Zandric lo miró de reojo. Sus pensamientos se oscurecieron por un instante. Sí, la carga de caballería cambiaría el curso, pero no en la forma en que Gareth lo imaginaba. El destino de Gareth no era la gloria en el campo de batalla, sino la muerte a manos de su propio compañero. Sería rápido, indoloro, o al menos eso esperaba Zandric.
Ambos espolearon a sus caballos, dirigiéndose hacia la izquierda de la fortaleza, donde la línea de Jinzan comenzaba a ganar terreno de manera peligrosa. El sonido de los cascos golpeando la tierra era casi ensordecedor, el temblor del suelo se sincronizaba con los latidos de sus corazones. Mientras cabalgaban, Zandric no podía evitar pensar en la ironía de la situación: Gareth, quien había sido un líder, un guerrero venerado, estaba a punto de morir, no a manos de sus enemigos, sino a manos de quien creía su aliado.
La tensión crecía con cada paso. Al acercarse al flanco izquierdo, la sangre de Zandric comenzó a hervir con la mezcla de anticipación y determinación. Los hombres a su alrededor no sabían lo que iba a suceder, pero en sus rostros se reflejaba la confianza en su comandante. Los centinelas que custodiaban esa parte del campo los recibieron con gritos de ánimo, elevando sus lanzas al cielo en señal de apoyo. La moral estaba alta, y los hombres, aunque exhaustos, no mostraban signos de rendirse.

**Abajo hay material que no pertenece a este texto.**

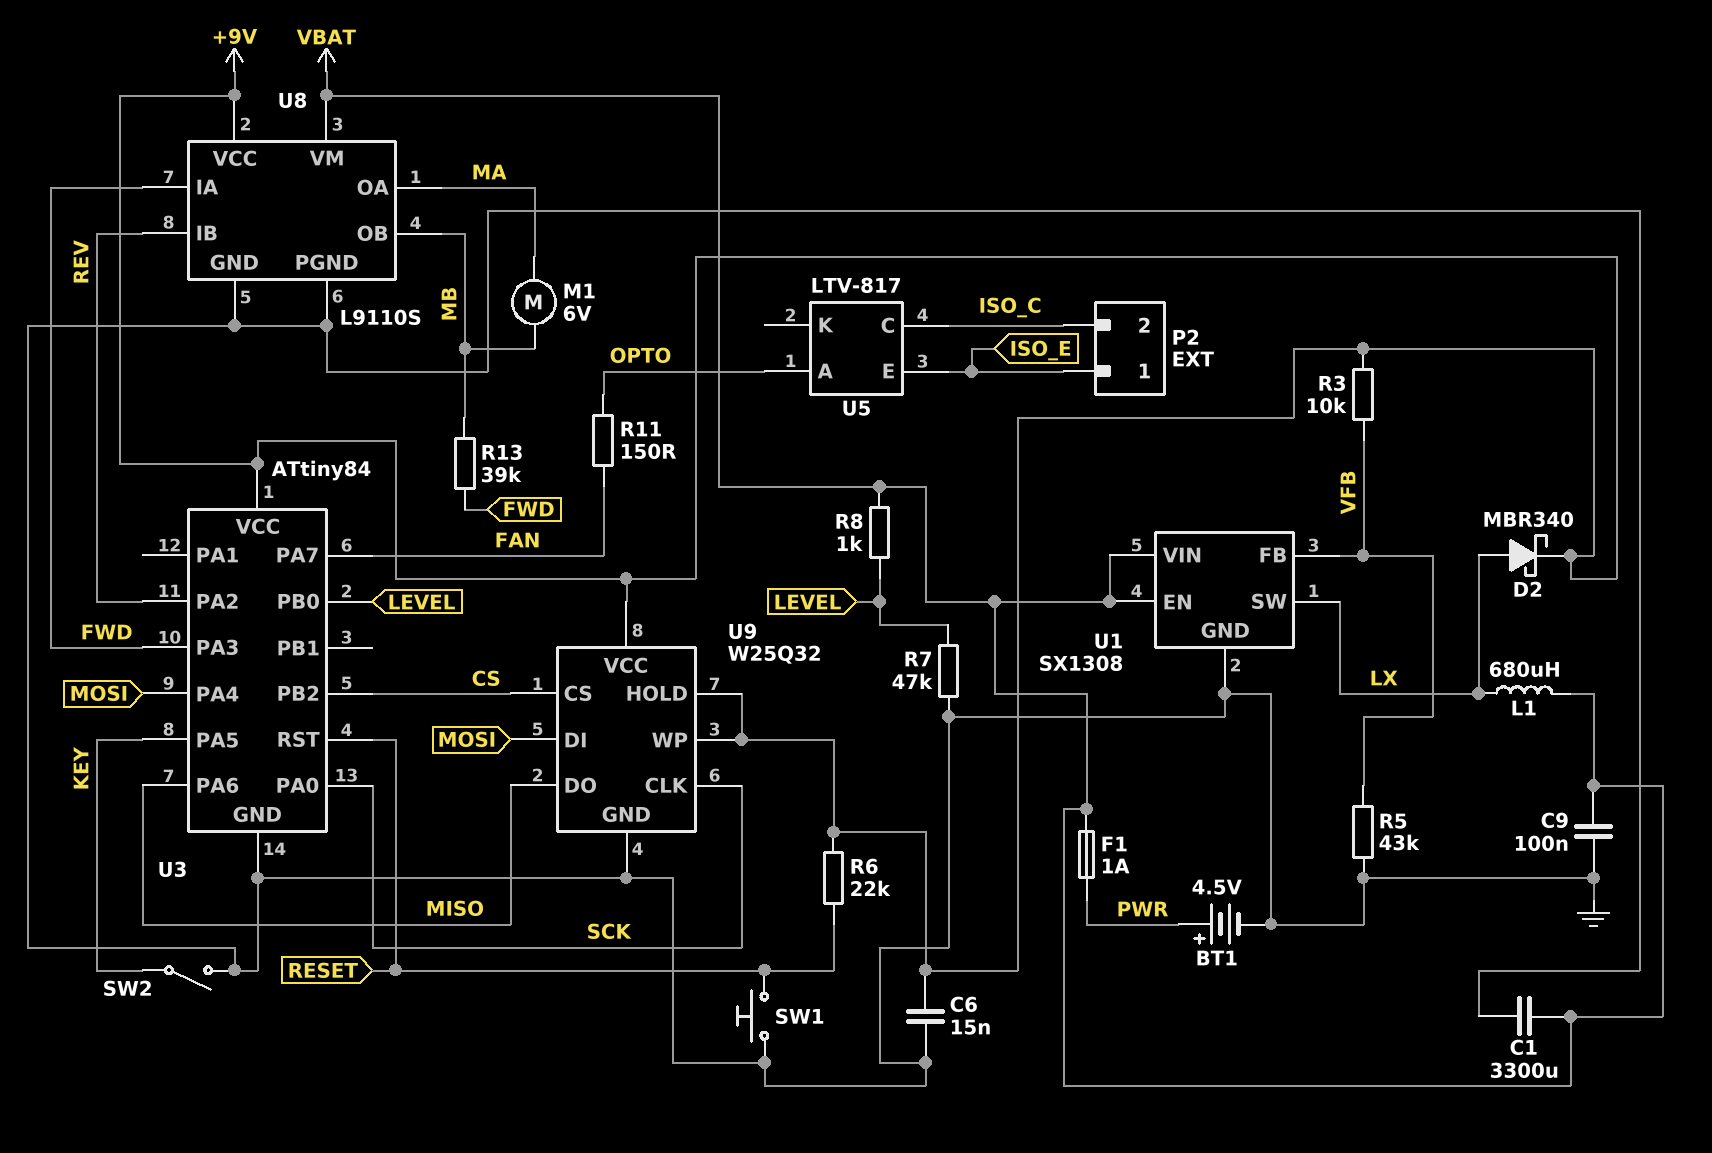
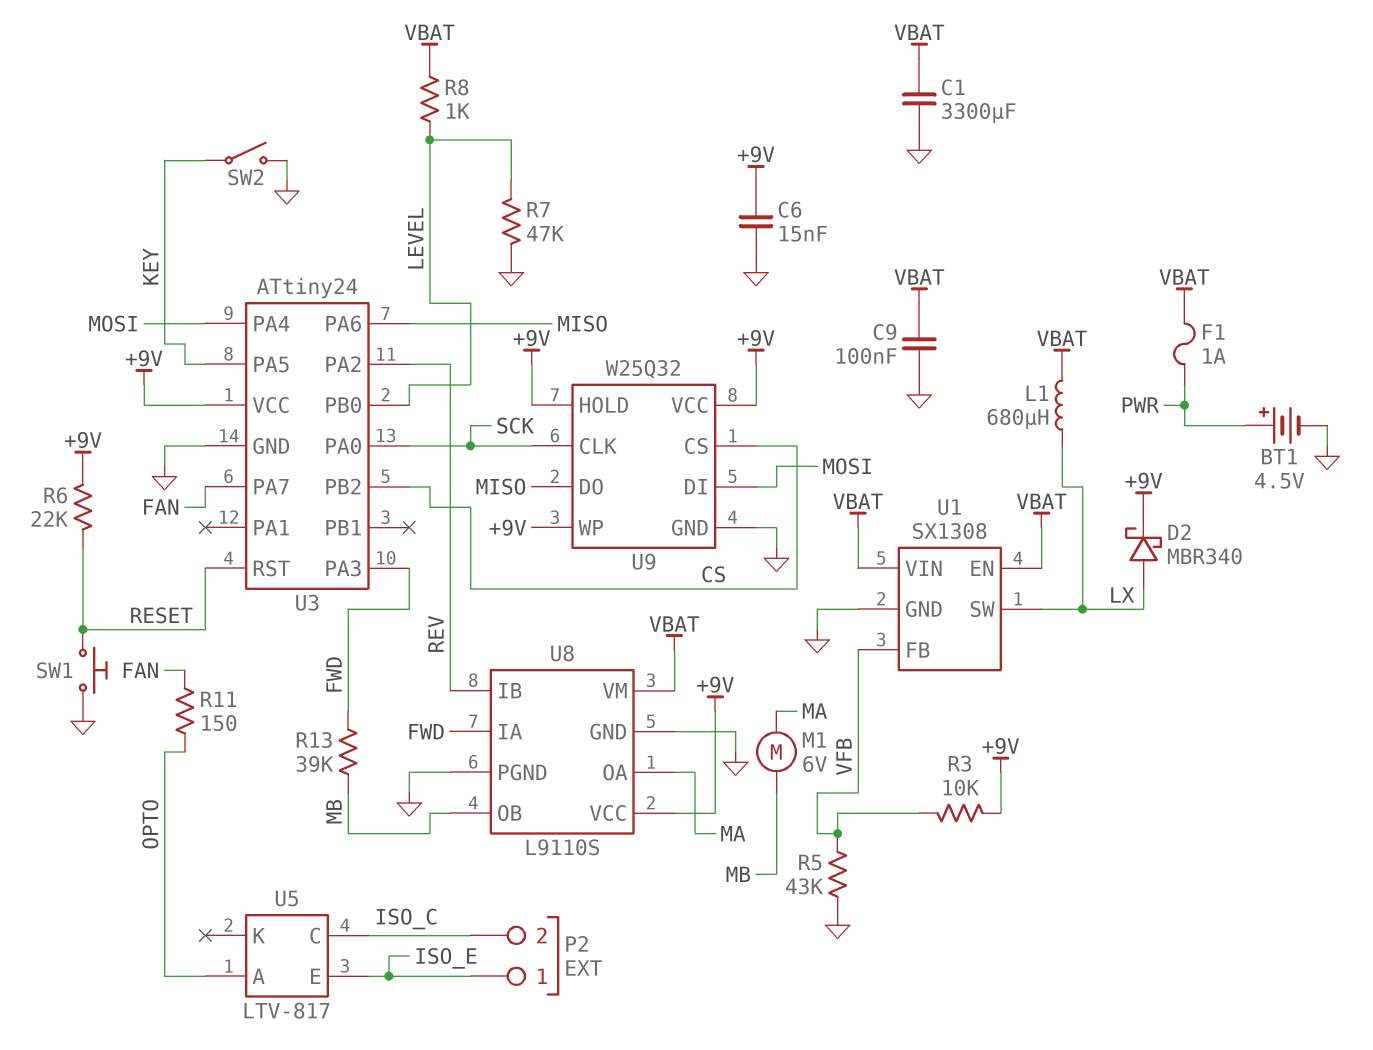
U3: ATtiny84 -> ATtiny24

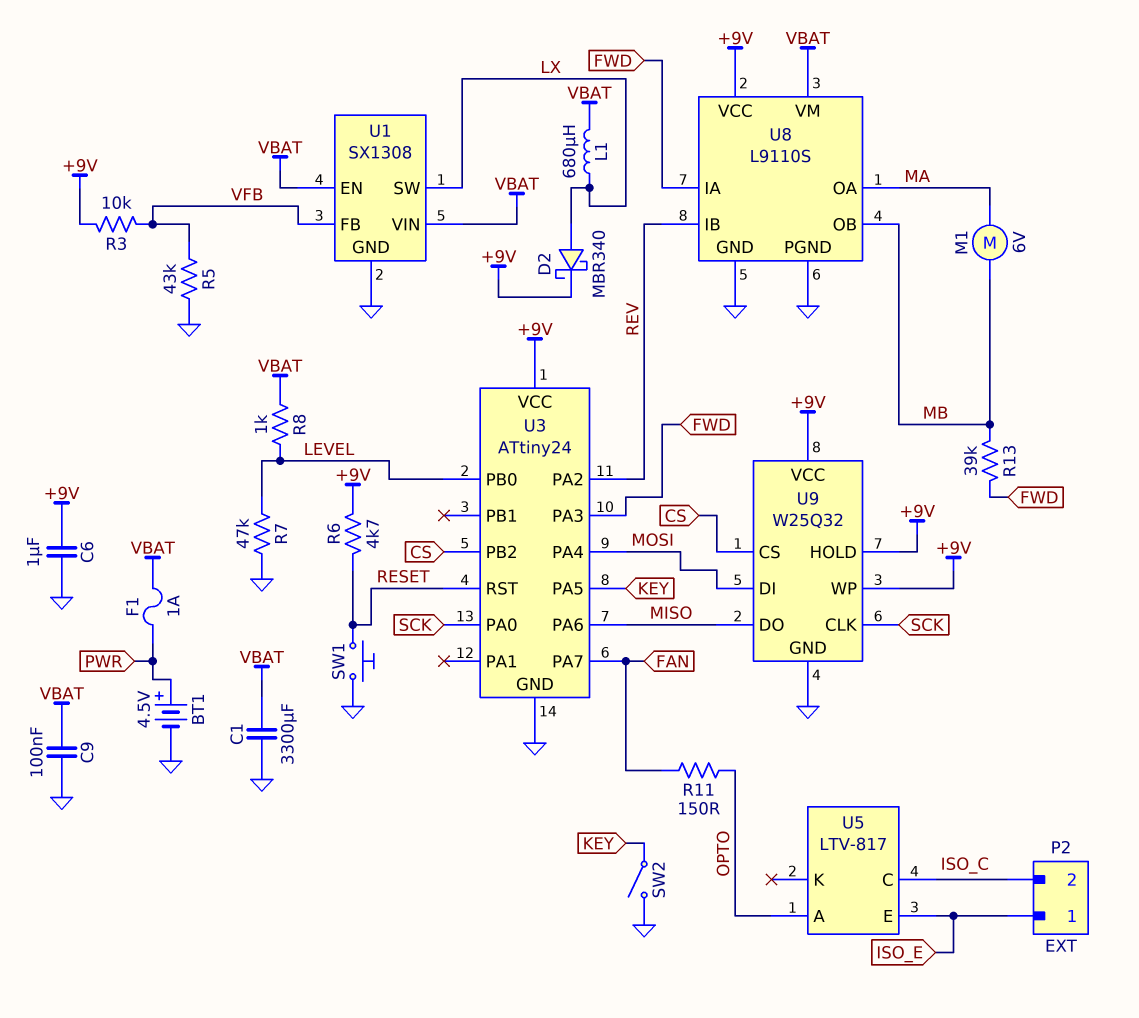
C6: 15nF (+9V, GND) -> 1uF (+9V, GND)
R6: 22k (+9V, RESET) -> 4.7k (+9V, RESET)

—¡Formación! —gritó Gareth, su voz tronando sobre el estruendo de la batalla.
Los jinetes comenzaron a alinearse, formando filas cerradas, listos para lanzarse contra el enemigo. Sus armaduras relucían bajo el sol que apenas comenzaba a abrirse paso entre las nubes de humo y polvo. Los caballos bufaban, inquietos, esperando la orden de cargar. Las lanzas, afiladas y amenazantes, se inclinaban hacia adelante, preparadas para atravesar carne y hueso.

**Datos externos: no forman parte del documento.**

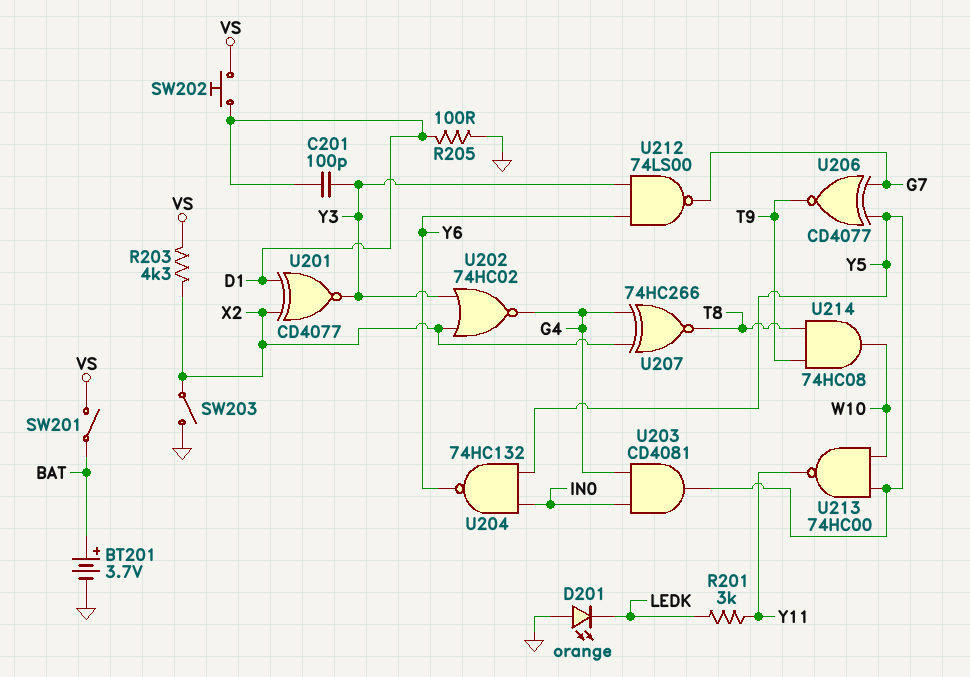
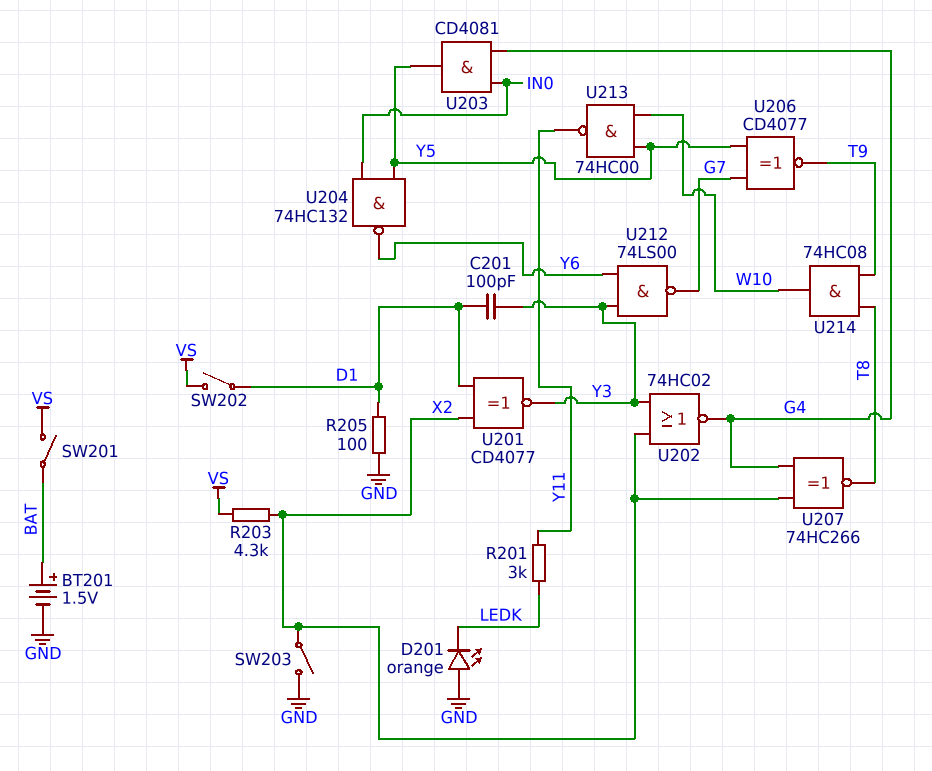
BT201: 3.7V (plus BAT, minus GND) -> 1.5V (plus BAT, minus GND)
SW202: button (D1, VS) -> switch (D1, VS)

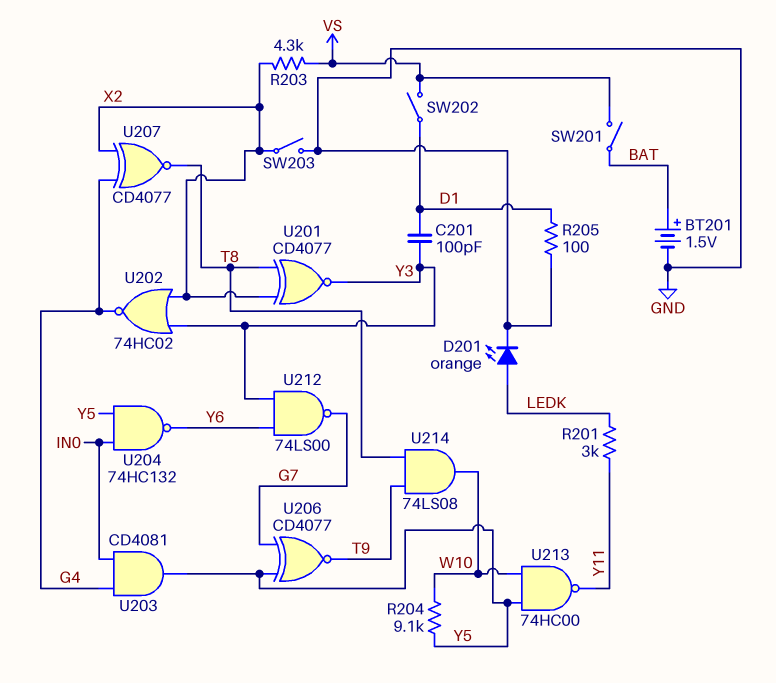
D201: LED orange (A GND, K LEDK) -> LED orange (A LEDK, K GND)
R204: none -> 9.1k (W10, Y5)
U201: XNOR CD4077 (in D1, in X2, out Y3) -> XNOR CD4077 (in T8, in X2, out Y3)
U207: XNOR 74HC266 (in G4, in X2, out T8) -> XNOR CD4077 (in G4, in X2, out T8)
U214: AND 74HC08 (in T8, in T9, out W10) -> AND 74LS08 (in T8, in T9, out W10)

Zandric observó a su alrededor, sintiendo el peso del momento. Podía ver las caras de los hombres, algunos jóvenes e inexpertos, otros veteranos marcados por las cicatrices de incontables batallas. Todos estaban listos para luchar y morir si era necesario. Pero solo uno de ellos no vería el final de ese día: Gareth.